The onuses and presumptions that we have been discussing are part of the law of evidence.  They are applied by law courts in the trial of issues in an attempt to ensure a fair trial.  The law does not ordinarily require or even suggest that these rules be applied elsewhere (although that part of our law called administrative law will subject some bodies to procedural obligations to protect certain rights).

You could look stupid if you sought to apply the rules of evidence in ordinary conversation – if, for example, you objected to a statement in a political debate on the ground that it was inadmissible as hearsay.  The referees in sporting contests may have an onus in awarding penalties – but how often do you hear the standard of proof being discussed?  Well, one thing is clear enough.  If you want to red card someone for rough play in a world cup final, you will require a lot more assurance than you would for calling a kid off-side in the Under 12’s.

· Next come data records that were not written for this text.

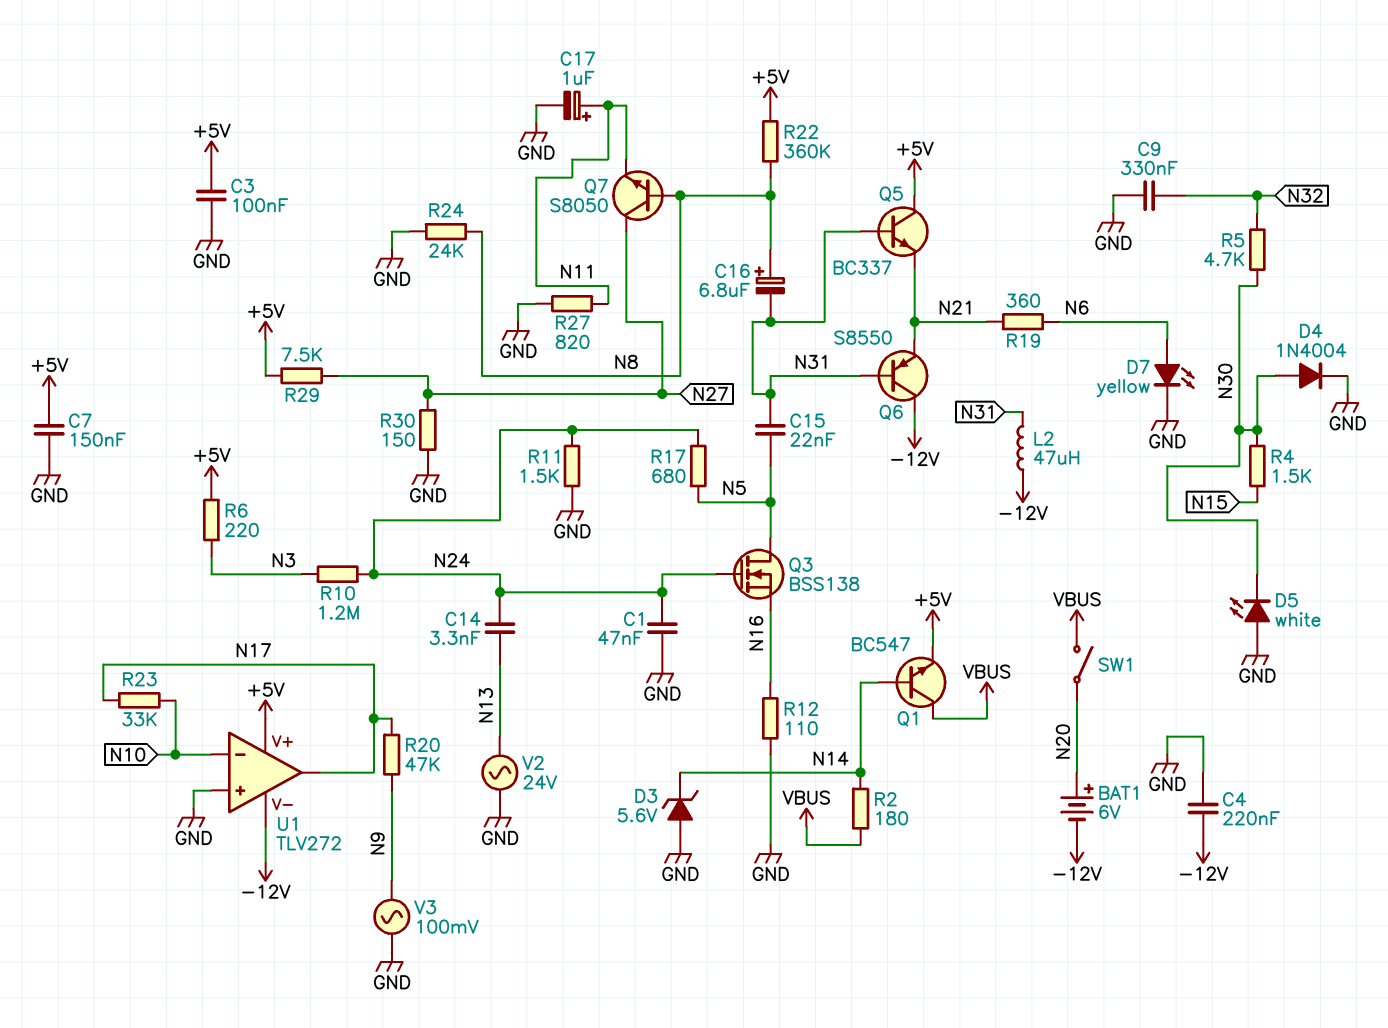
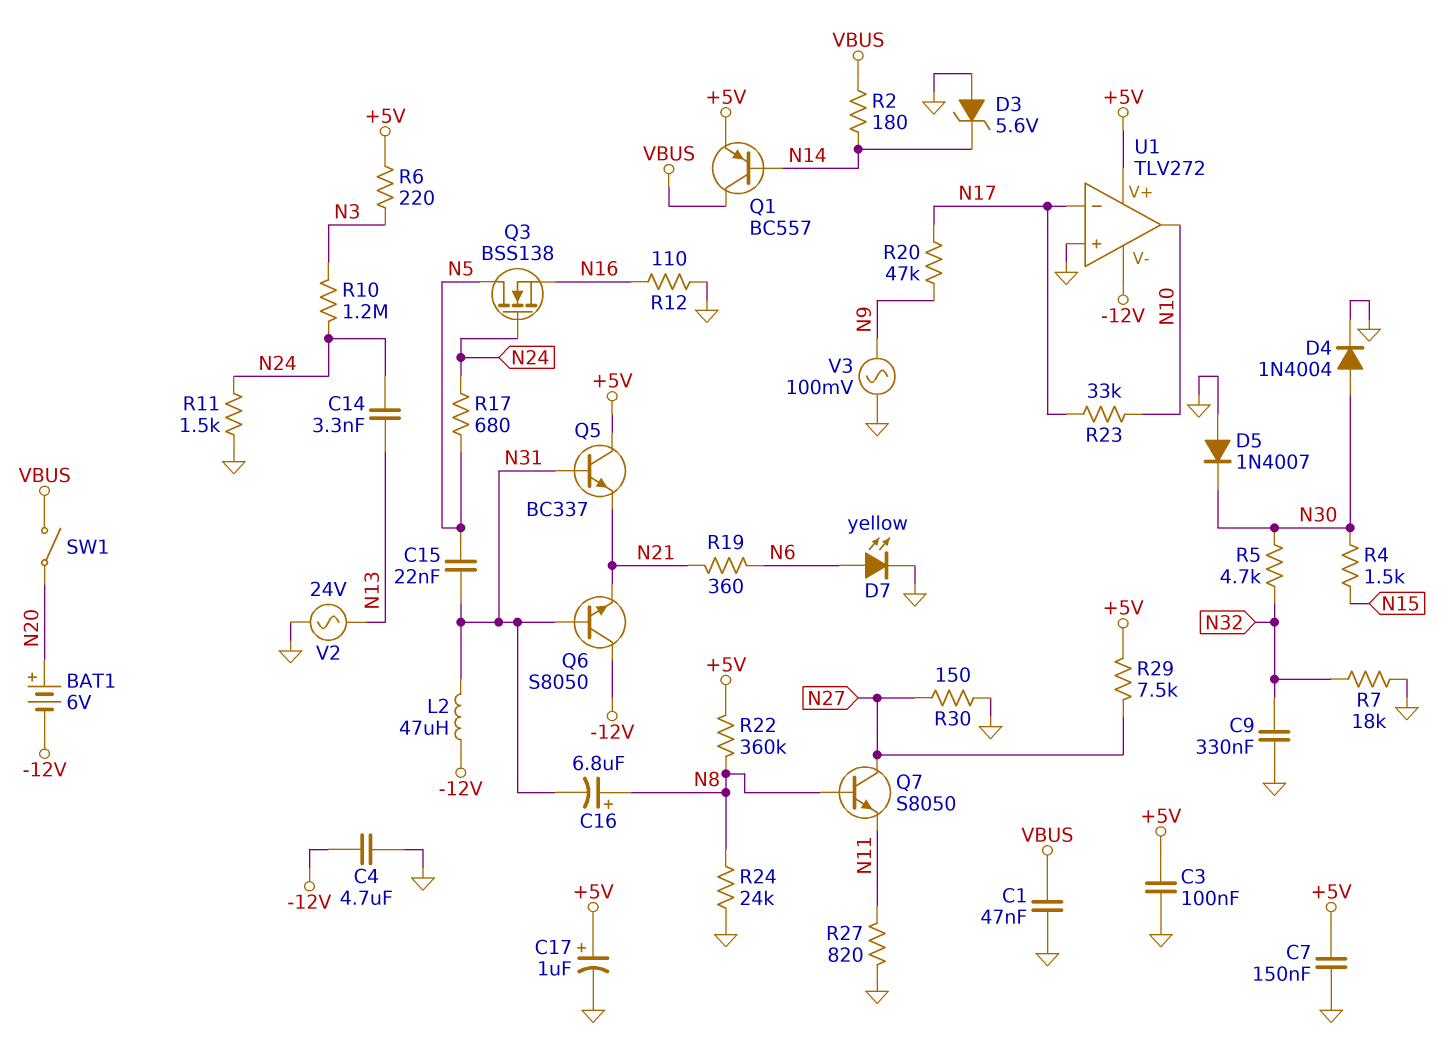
C1: 47nF (GND, N24) -> 47nF (GND, VBUS)
C4: 220nF (-12V, GND) -> 4.7uF (-12V, GND)
C17: 1uF (plus N11, minus GND) -> 1uF (plus +5V, minus GND)
D5: LED white (A GND, K N30) -> diode 1N4007 (A GND, K N30)
Q1: NPN BC547 (B N14, C VBUS, E +5V) -> PNP BC557 (B N14, C VBUS, E +5V)
Q6: PNP S8550 (B N31, C -12V, E N21) -> NPN S8050 (B N31, C -12V, E N21)
R7: none -> 18k (GND, N32)
U1 pin in-: N10 -> N17
U1 pin out: N17 -> N10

If you told a high school teacher of rowdy teens that the students had the benefit of the presumption of innocence, you would not be believed.  And the same should apply to people in positions of trust or confidence – there any onus might lay on them to show that they have discharged their office – or at least not put it out of their power to do so.  In some instances of ‘undue influence,’ the onus is on the office holder to demonstrate the probity of an impugned transaction.  That does not happen if an issue as to the person’s probity has been left unresolved.

That appears to have been the case with Cardinal Pell.  If so, some unfortunate people have paid an awful price for this lapse of judgment.

Bloopers

Willkie Farr, which put Mr Caplan on leave after he was charged last month, announced that it has now cut ties with him. ‘At Willkie, nothing is more important to us than our integrity and we do not tolerate behaviour that runs contrary to our core values. We remain focused on our responsibilities to our clients, partners and employees,’ the firm said in a statement.

Financial Times, 6 April, 2019

With those fees, they might at least try talking English.  Do they tolerate behaviour contrary to values that don’t go to their core?  Are values like apples?  Are they, too, subject to the laws of gravity?